Lucy spread Coach Sanders’s notes across the foot of Matt’s bed and opened her own notebook beside them.

“Mom called,” she said. “She’s coming up with the girls next weekend. Tom’s already asking if you want him to bring the cards.”

“Tell him yes. Last time he owed me twelve dollars.”

“He owed you three. You inflated the stakes because he can’t say no to you.”
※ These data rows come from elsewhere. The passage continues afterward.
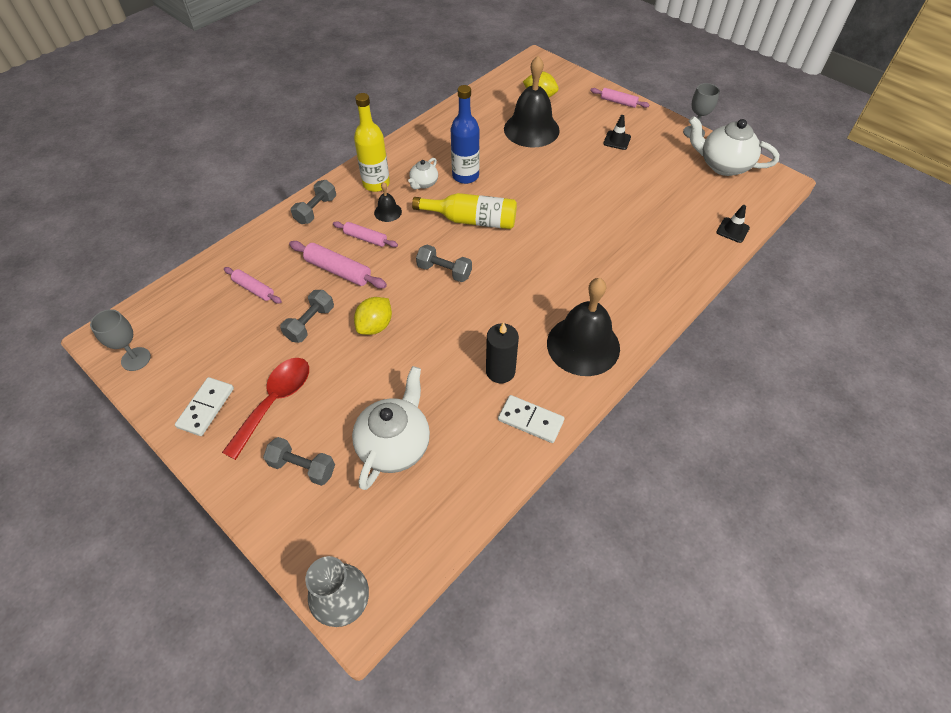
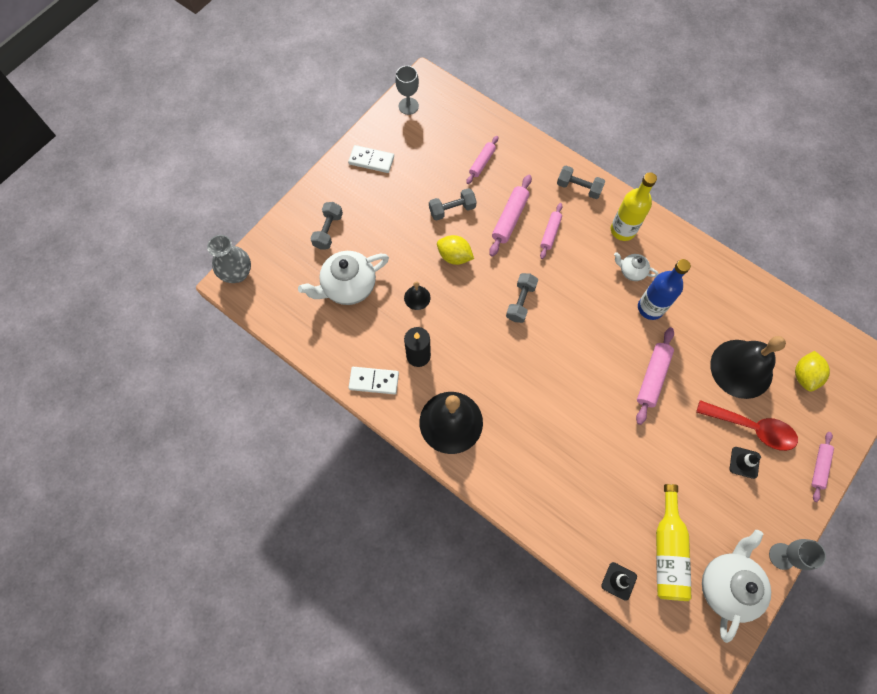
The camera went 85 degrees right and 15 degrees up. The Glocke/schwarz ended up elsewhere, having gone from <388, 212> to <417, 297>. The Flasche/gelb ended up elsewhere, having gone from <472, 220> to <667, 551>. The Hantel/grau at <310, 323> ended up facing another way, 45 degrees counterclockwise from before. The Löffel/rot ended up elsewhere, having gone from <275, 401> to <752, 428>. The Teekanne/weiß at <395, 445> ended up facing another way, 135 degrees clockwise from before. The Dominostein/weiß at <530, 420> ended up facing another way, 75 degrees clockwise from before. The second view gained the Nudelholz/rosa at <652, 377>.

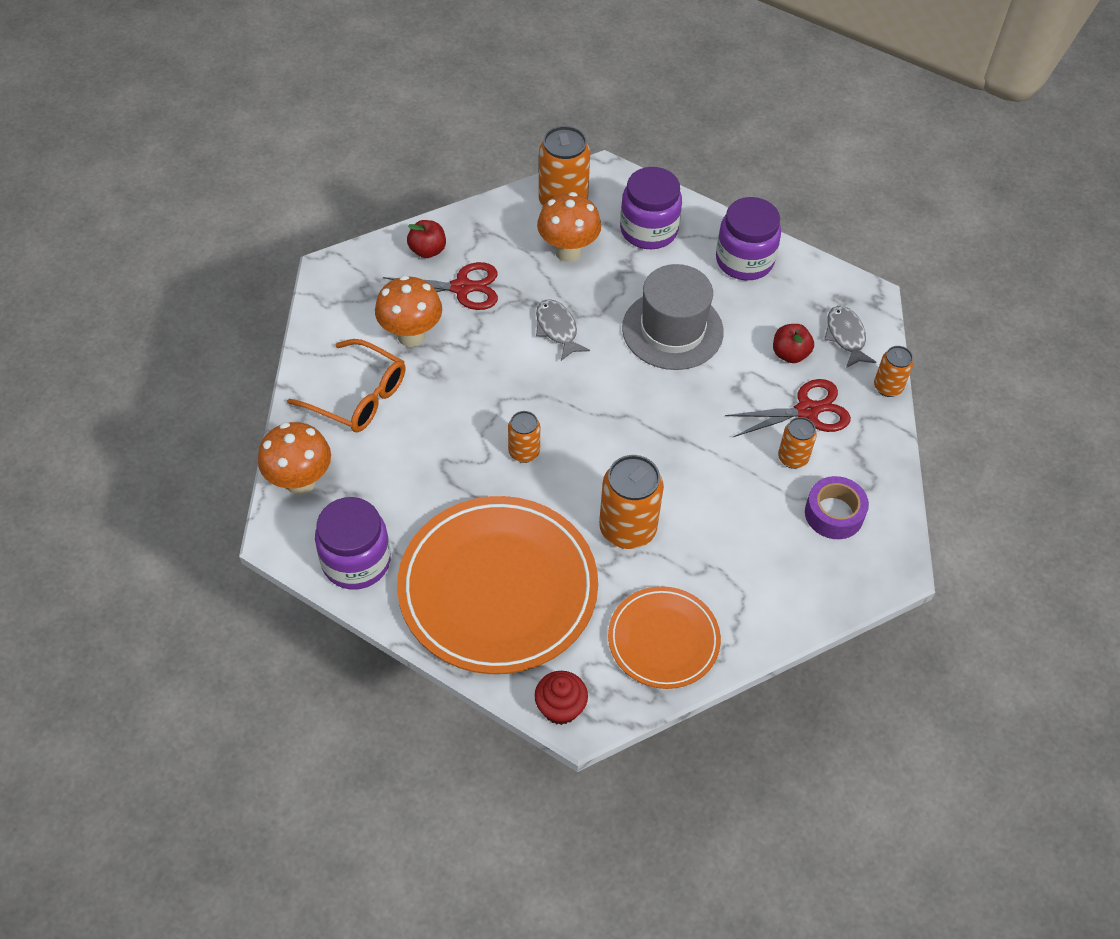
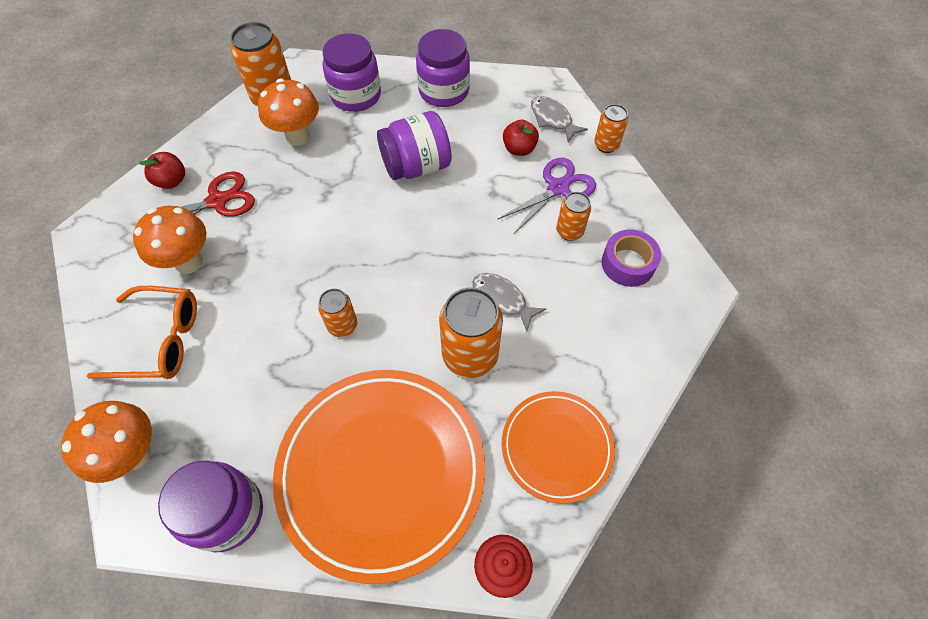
The camera went 25 degrees left and 5 degrees up. Where the Hut/grau stood at <672, 330>, the Einmachglas/lila came to stand at <416, 166>. The Fisch/grau ended up elsewhere, having gone from <557, 329> to <502, 300>. What was the Schere/rot at <807, 410> turned into the Schere/lila at <558, 188>.

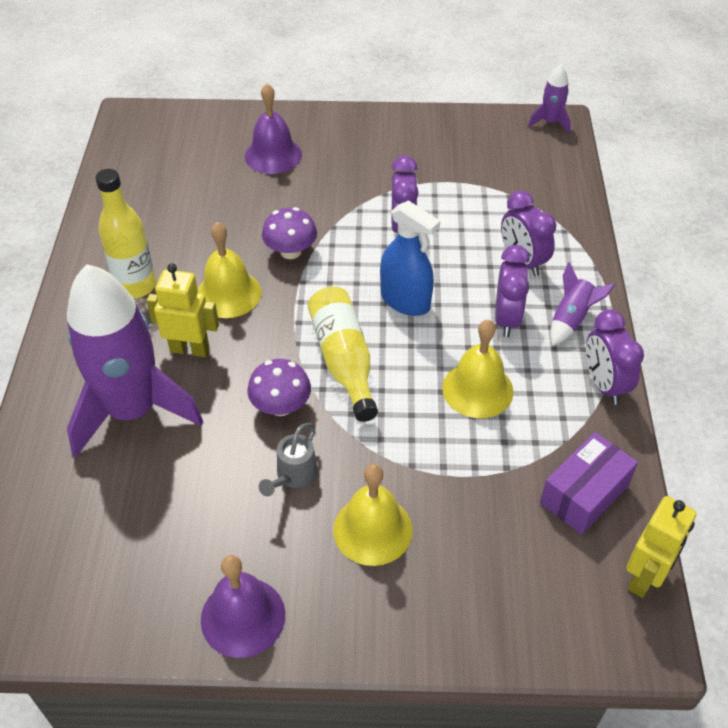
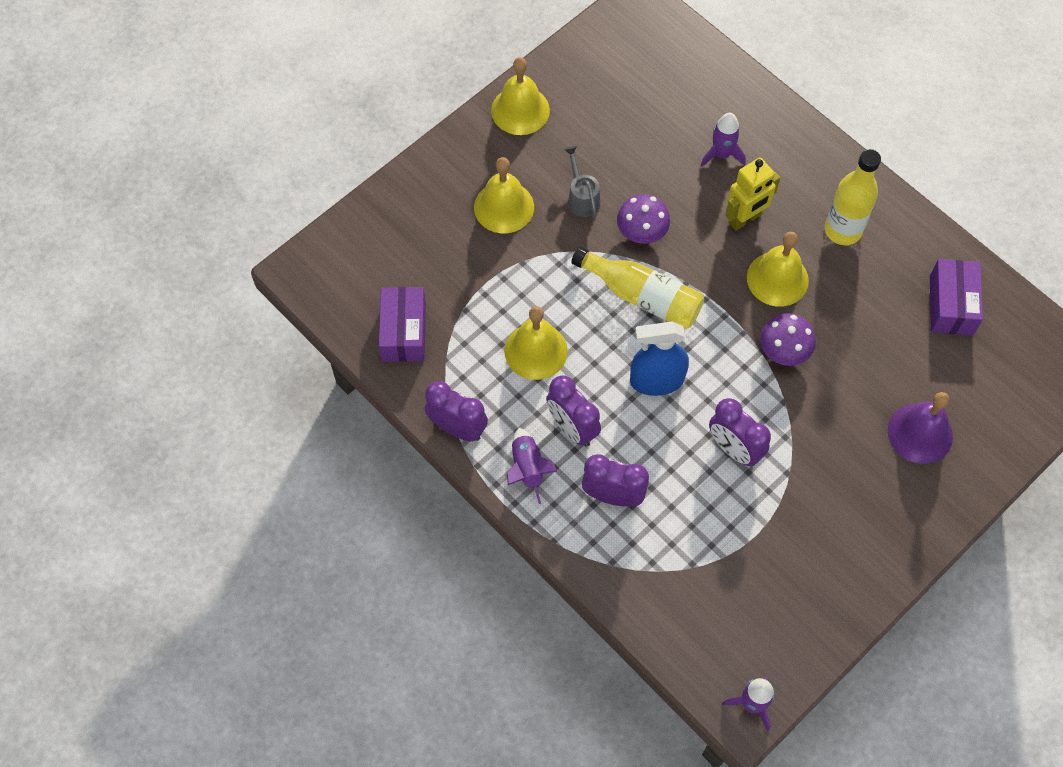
The camera went 135 degrees right and 15 degrees up. The size of the Rakete/lila at <132, 411> changed by a factor of 0.43. The second view lost the Roboter/gelb at <644, 577>. What was the Glocke/lila at <243, 617> turned into the Glocke/gelb at <520, 110>. The second view gained the Schachtel/lila at <951, 305>.

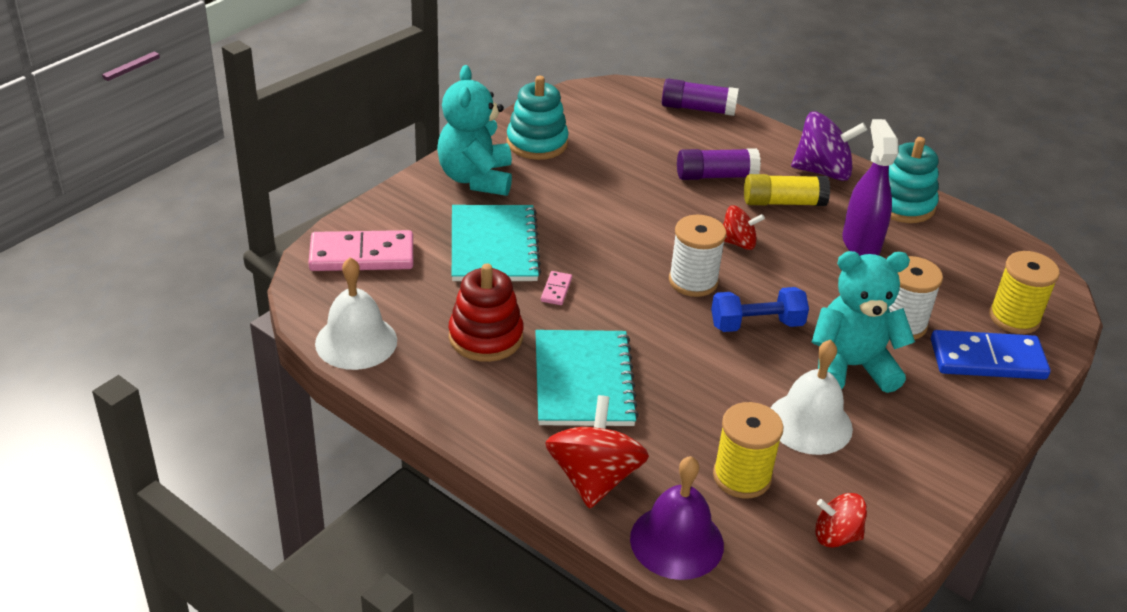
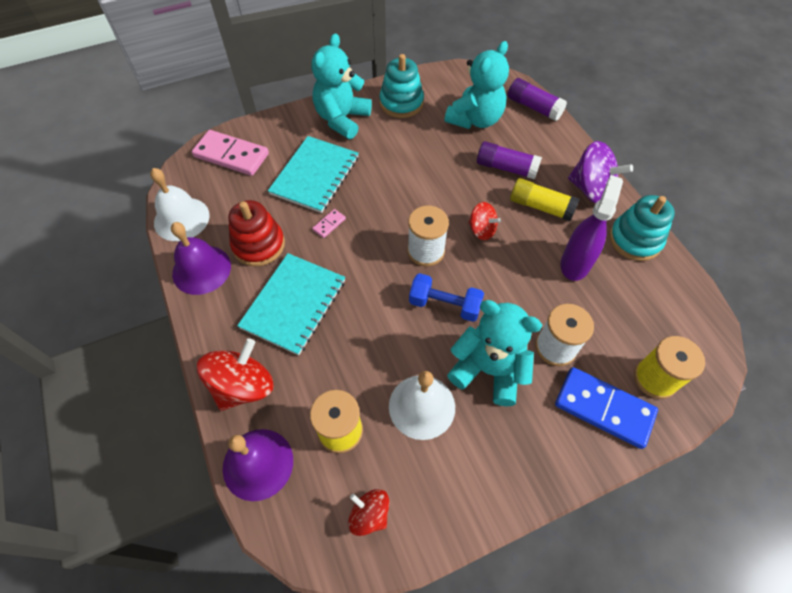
The camera went 30 degrees right and 20 degrees up. The second view gained the Teddybär/türkis at <475, 119>. The second view gained the Glocke/lila at <201, 269>.

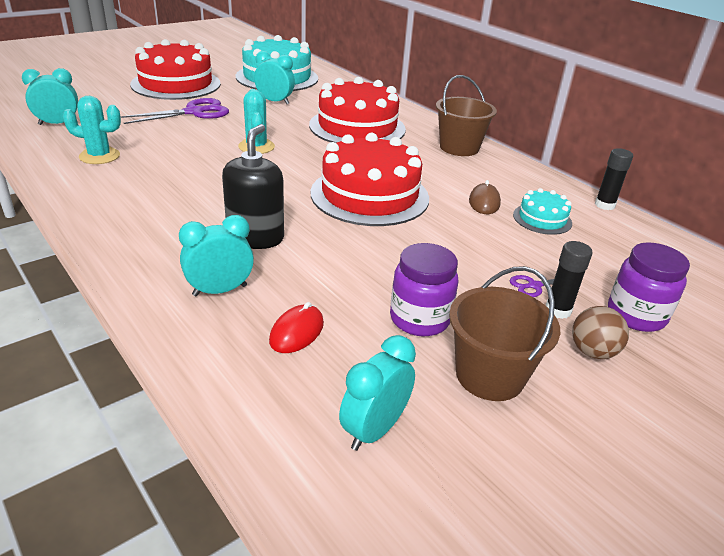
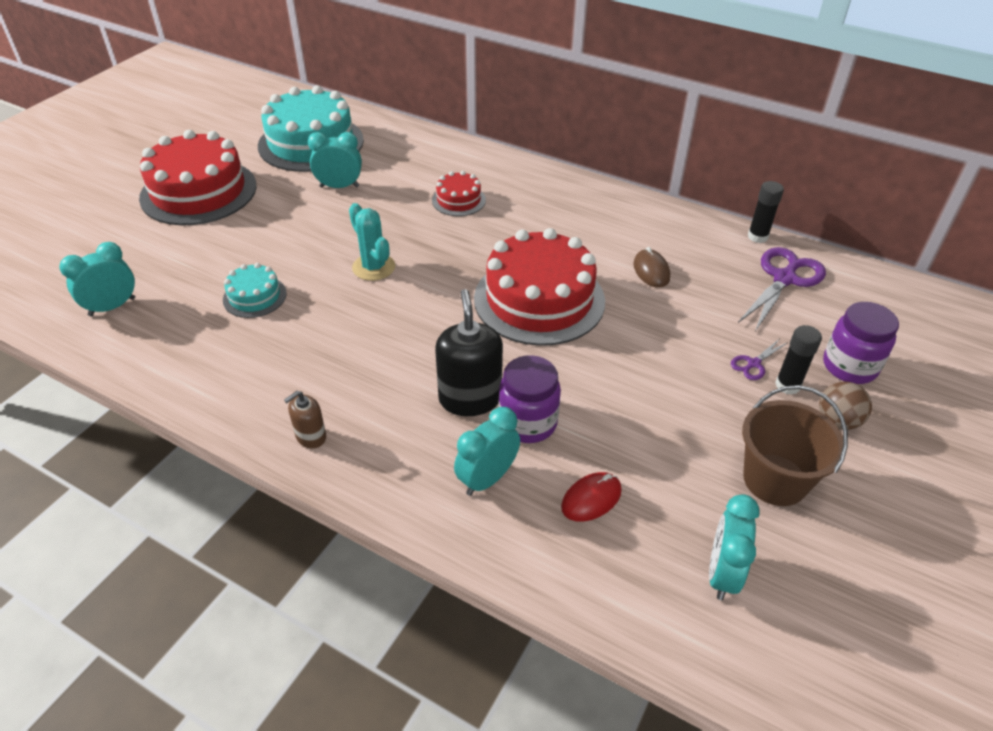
The camera went 20 degrees left and 10 degrees up. The second view lost the Eimer/braun at <459, 147>. The size of the Kuchen/rot at <357, 127> changed by a factor of 0.47. The second view lost the Kaktus/türkis at <99, 156>. The Schere/lila ended up elsewhere, having gone from <194, 112> to <784, 279>. The Kuchen/türkis ended up elsewhere, having gone from <542, 219> to <254, 296>. The Einmachglas/lila ended up elsewhere, having gone from <419, 319> to <528, 423>. The Computermaus/rot at <296, 332> ended up facing another way, 45 degrees clockwise from before. The second view gained the Seifenspender/braun at <311, 436>.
“He’s a grown man. He can fold.”

“He’s a grown man who’s outnumbered four to one. You’re the only backup he’s got.”

Matt almost smiled. “Saturday works. The girls can run laps in the hallway. PT loves that.”

“I’ll let Mom know.” Lucy flipped to a clean page. “Okay. I need help.”

“With?”

“Open gym is next week and I still don’t have a system. Sanders left me a binder full of drills, but half of them are for a team I’ve never seen play. I don’t know what these girls can do.”

“What did Sanders say about them?”

“Disciplined. Solid fundamentals. Lose when the other team speeds up the pace.”

“So they play reactive.”

“That’s what I think. But I don’t know enough to fix it yet.”

Matt picked up his pen with his left hand and started scribbling. A month ago he turned his notepad face-down when she walked in.

“Your problem isn’t skill. It’s initiative. They wait for the other team to do something, then respond. That works until someone pushes tempo, and then they’re always a step behind.”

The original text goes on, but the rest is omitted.